**PROBLEM TO WORK ON**
Every line from the top of the records through the one bearing "text: (349, 810) -> (257, 597), 2.5 -> 5.5" is to be reproduced exactly, and pictures are to be left out.
───── DATA EXTRACT ─────
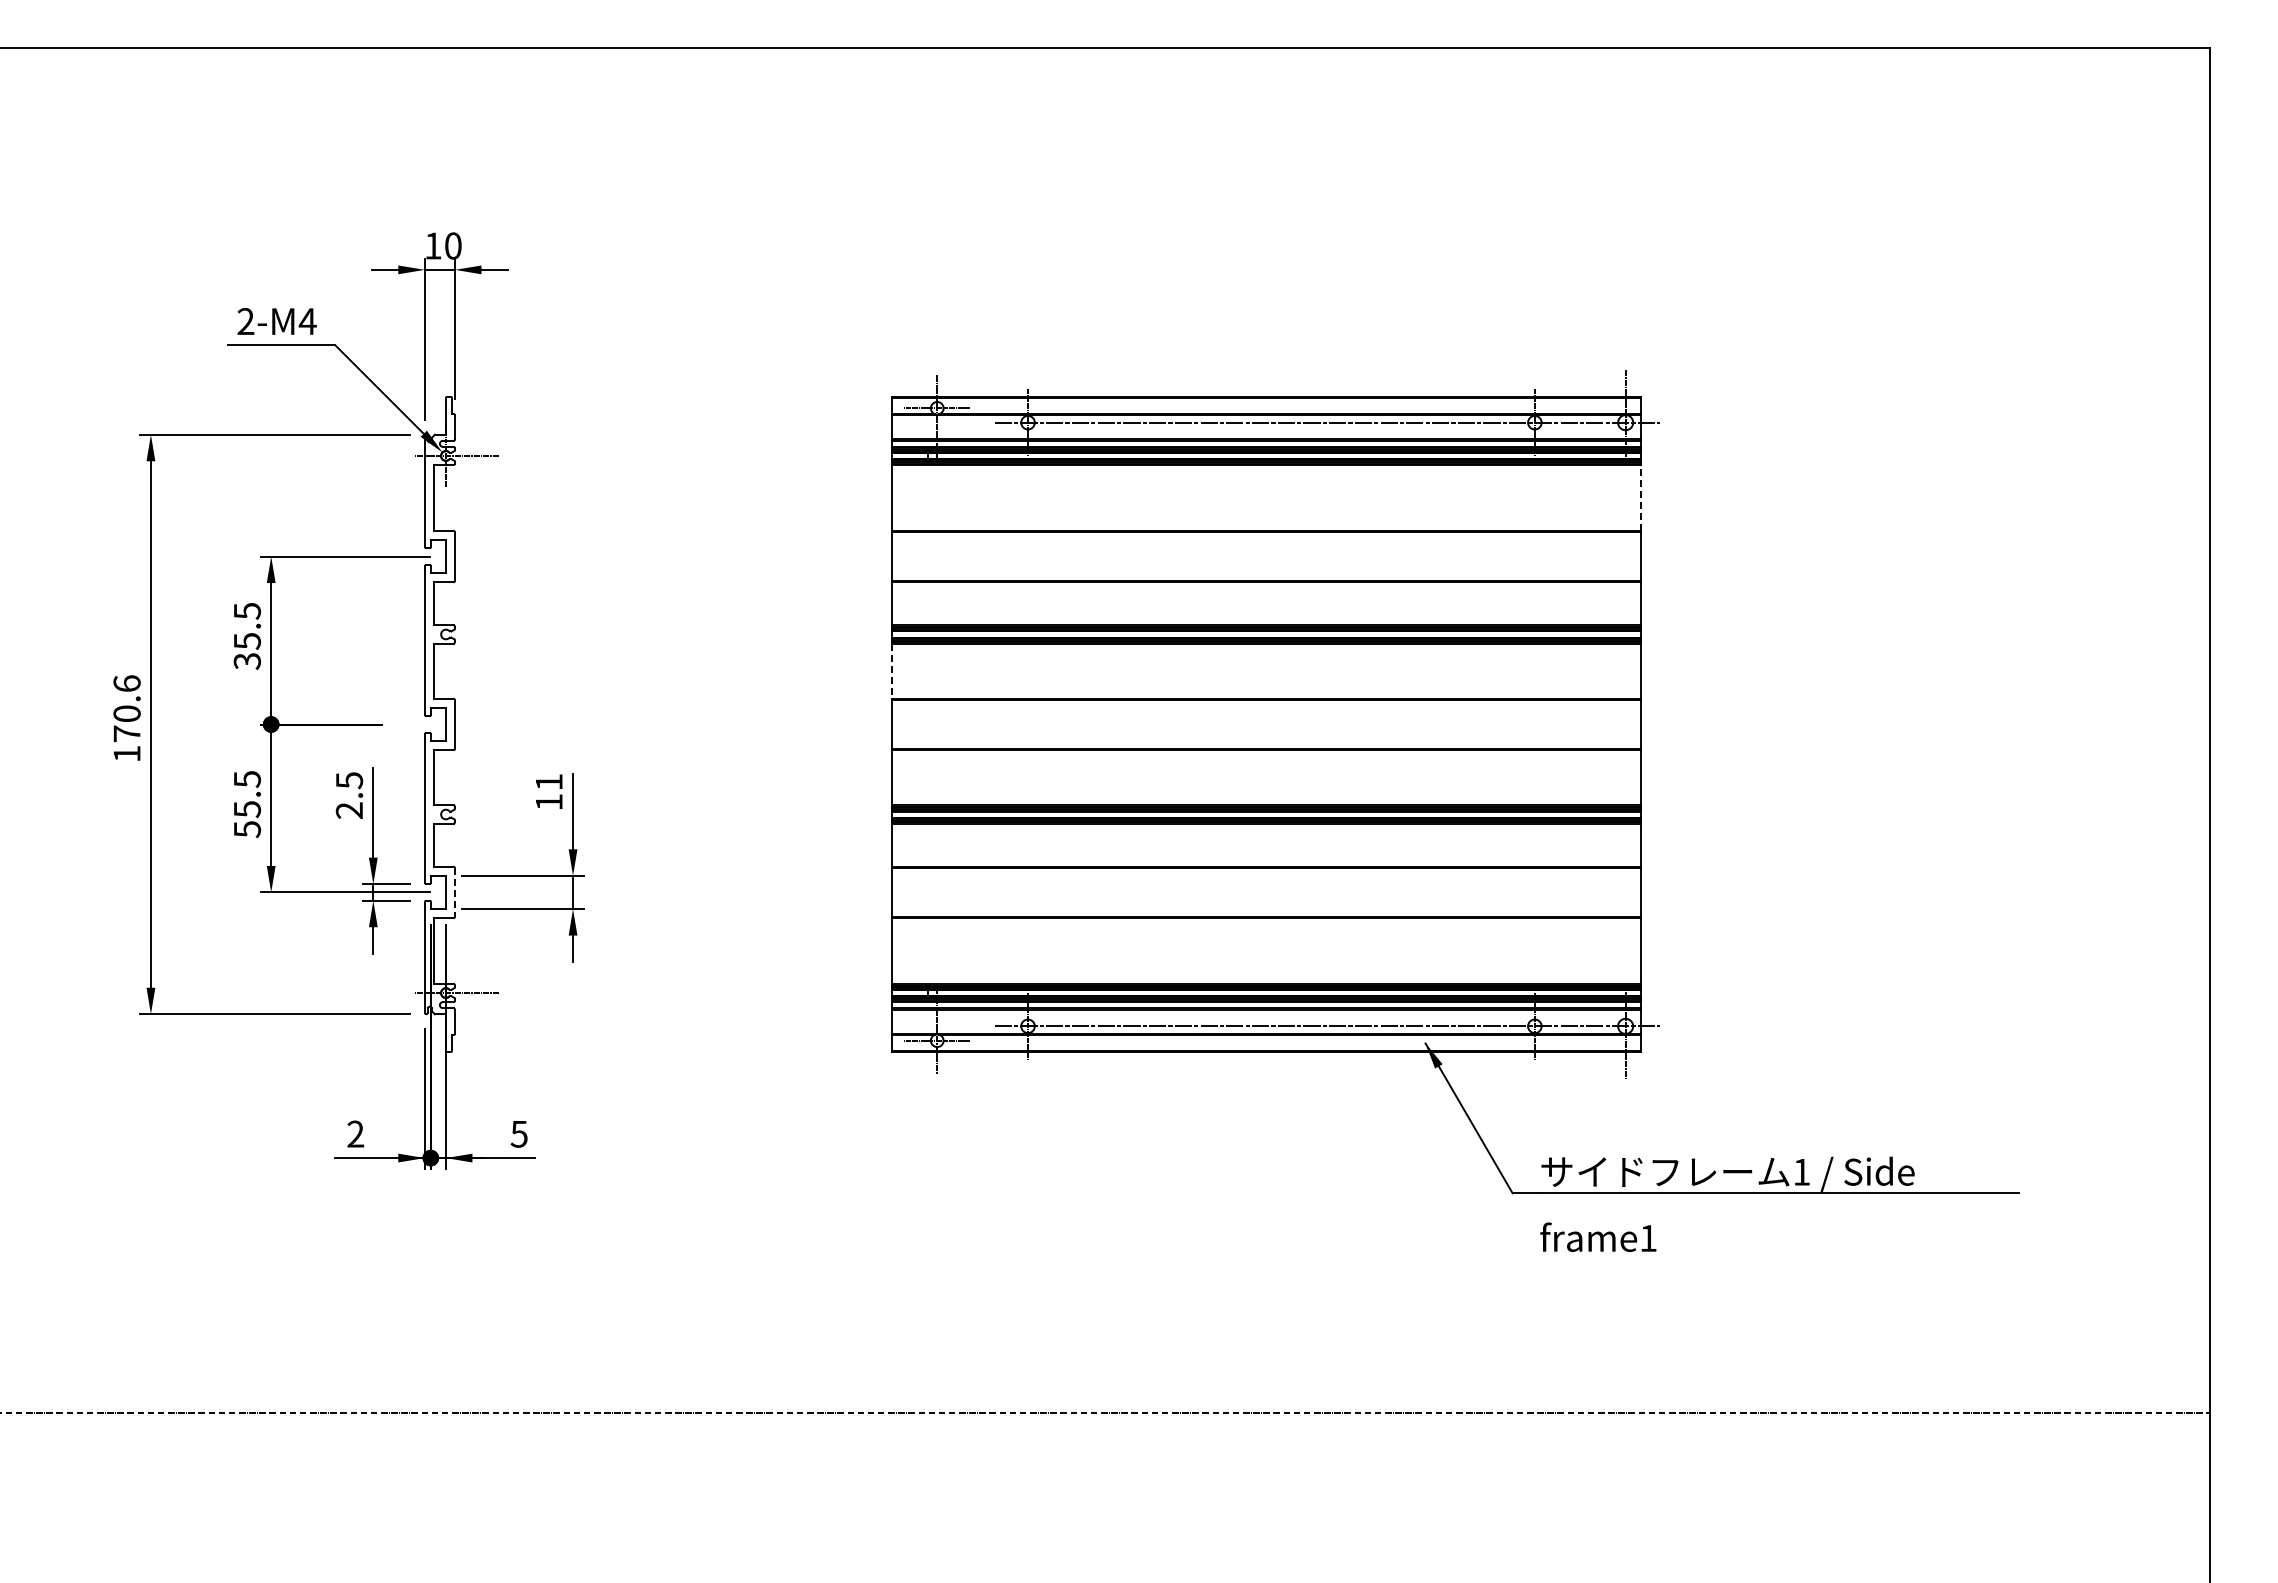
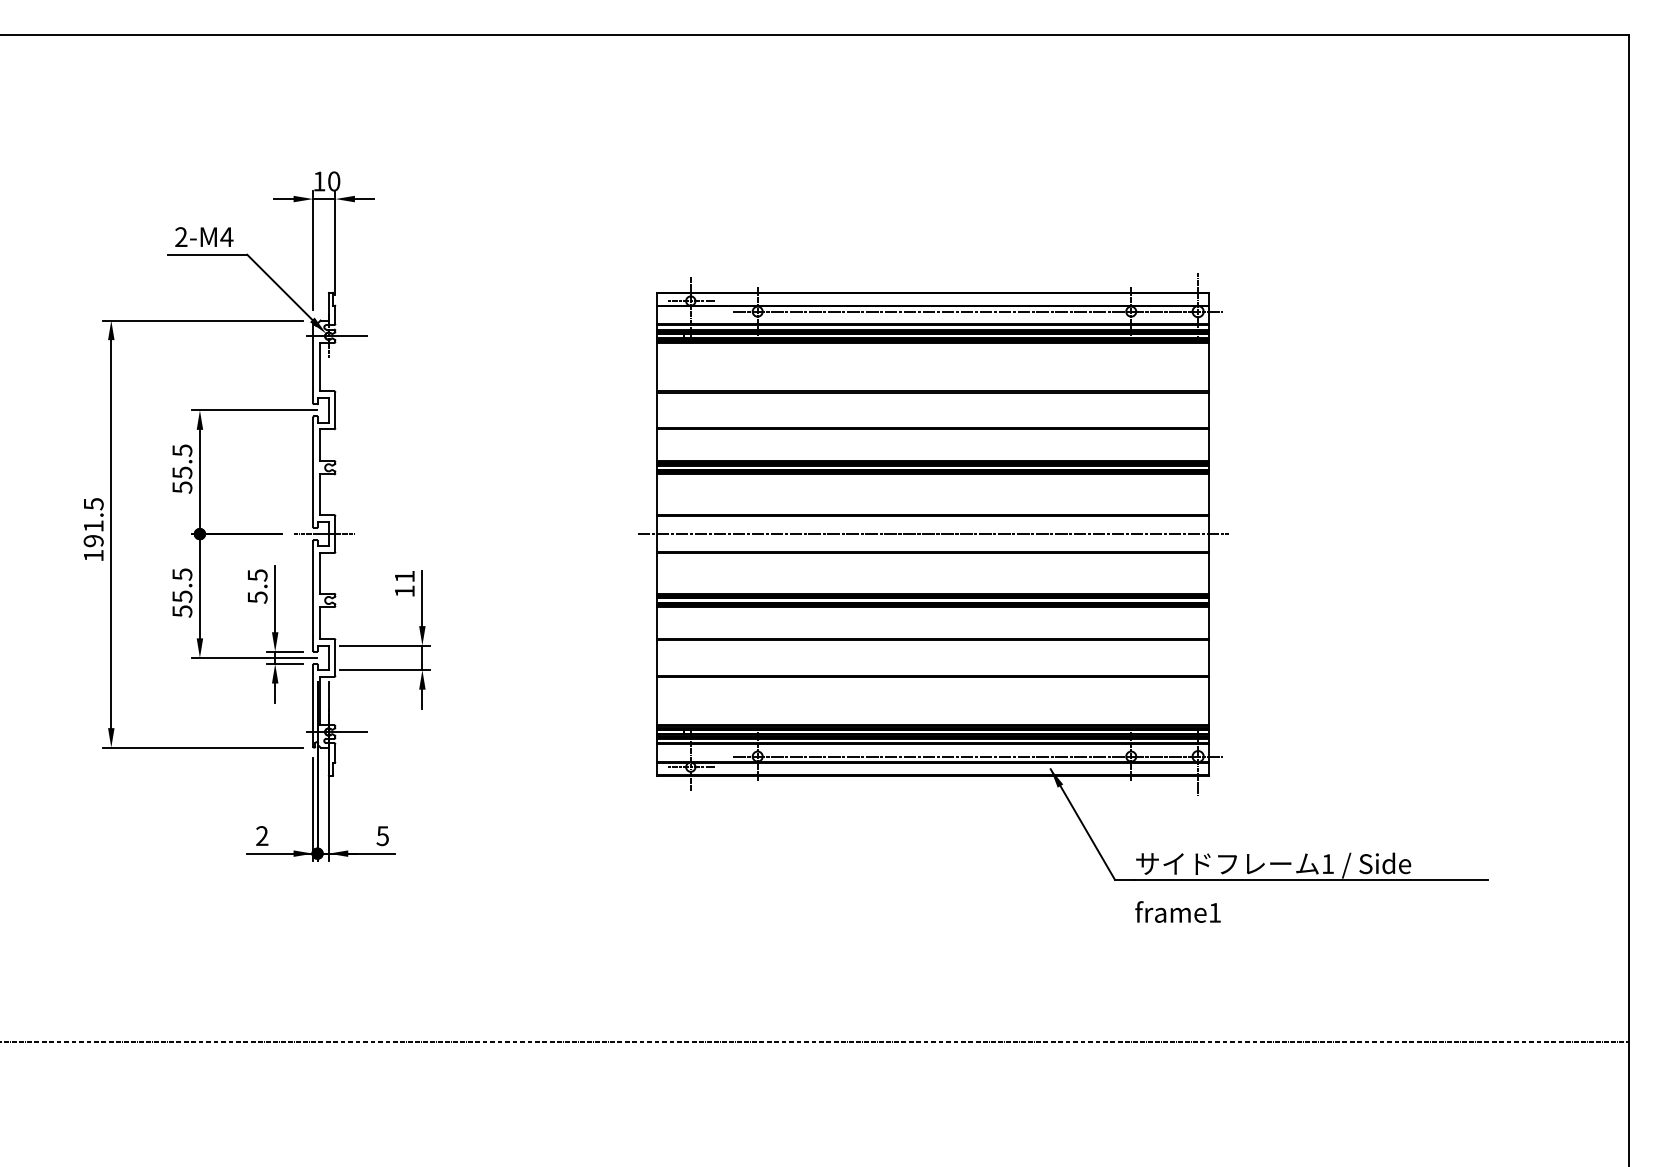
line: (1640, 497) -> (1209, 366), dashed -> solid
text: (246, 661) -> (181, 487), 35.5 -> 55.5
line: (891, 671) -> (657, 495), dashed -> solid
text: (126, 708) -> (93, 522), 170.6 -> 191.5
line: (439, 724) -> (323, 534), added
line: (1266, 724) -> (933, 534), added
text: (349, 810) -> (257, 597), 2.5 -> 5.5
line: (455, 892) -> (335, 657), dashed -> solid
─────
**REPLY**
line: (1640, 497) -> (1209, 366), dashed -> solid
text: (246, 661) -> (181, 487), 35.5 -> 55.5
line: (891, 671) -> (657, 495), dashed -> solid
text: (126, 708) -> (93, 522), 170.6 -> 191.5
line: (439, 724) -> (323, 534), added
line: (1266, 724) -> (933, 534), added
text: (349, 810) -> (257, 597), 2.5 -> 5.5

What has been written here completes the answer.